16th May 2018 5:43 pm

Patented trike design uses radical new front suspension and steering system.

Yamaha recently showed us the Niken three-wheeler based on its MT-09 motorcycle. The Japanese manufacturer has now filed patent sketches showing another three-wheeler based on its monstrous VMax cruiser.

While the Niken uses a parallelogram link system implementing four fork legs, the VMax trike seems to use a significantly different system. This new design resembles the double-wishbone system used in cars, with the arms extending outward from a central tower structure. This design offers a lot more flexibility with how widely spaced the front wheels can be, which is a limitation that the Niken design suffers from. This unique set-up allows the trike to lean into corners much like a regular motorcycle, keeping all three tyres in contact with the road, even while cornering.

The patent application was finally published in Japan on March 22, 2018, having been submitted in late 2016. Curiously, the text accompanying the patent application doesn’t actually pertain to the steering or suspension system itself, but rather to a system used to right the bike once it has been leant over.

The design uses a servo-motor (labelled 21L in the patent sketches) connected to one of the wishbones. This motor assists the rider in straightening the vehicle when exiting a corner.

Another interesting element of these sketches is the fact that Yamaha has chosen to use the VMax as the basis for this design. Production of the VMax cruiser has long since been discontinued and the motorcycle isn’t listed on the bike maker's websites in India, Europe, the US and the UK. The VMax used a powerhouse of an engine – a 1,679cc V4 (the only one in Yamaha’s line-up) that produced a massive 200hp and 167Nm of torque. The patent sketches show the engine to appear identical to the VMax's V4. If Yamaha plans to introduce this trike, it would have to do so with a reworked engine. This overhaul will certainly be necessary in order to meet the more stringent Euro-IV emission norms.

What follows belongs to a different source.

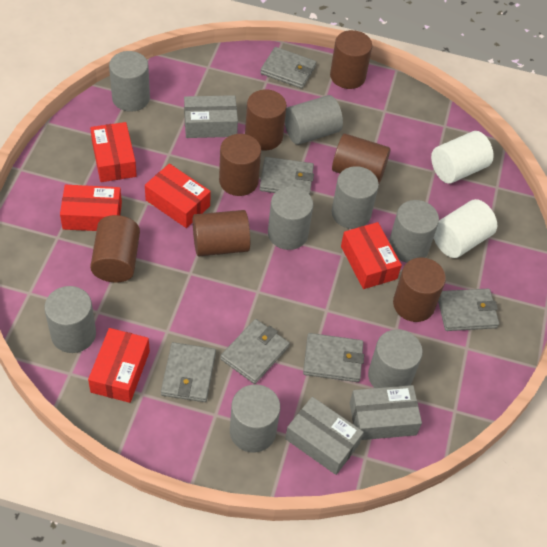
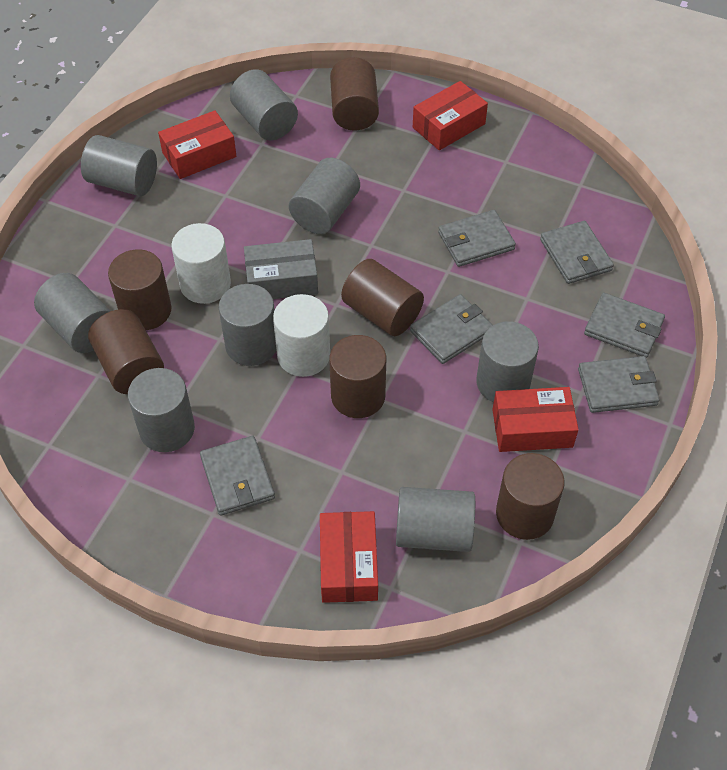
brown cylinder: 7 -> 6
grey box: 3 -> 1
red box: 5 -> 4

From the steering head and backwards, the styling remains mostly unchanged. The concept seems to retain the same distinctive fuel tank with air intakes on either side, along with four exhaust exits. Wheels appear to be 10-spoke units, as opposed to the five-spoke units on the standard VMax. Judging by the patent sketches, the reach to the handlebar seems to be excessively long and tall – although we expect this to change as development progresses.

Yamaha already manufactures and sells three-wheelers in the form of the Tricity and TMAX scooters; and its recent unveilings show the Japanese manufacturer’s growing interest in three-wheeled motorcycle segment. Yamaha CEO Yoshihiro Hidaka recently spoke about his desire to have an entire line-up of LMW (Leaning Multi-Wheel) vehicles.

Whether or not we’ll ever see a production version of a VMax trike is unclear but what we can tell you for certain is that Yamaha will definitely be introducing more three-wheelers to its product range in the future.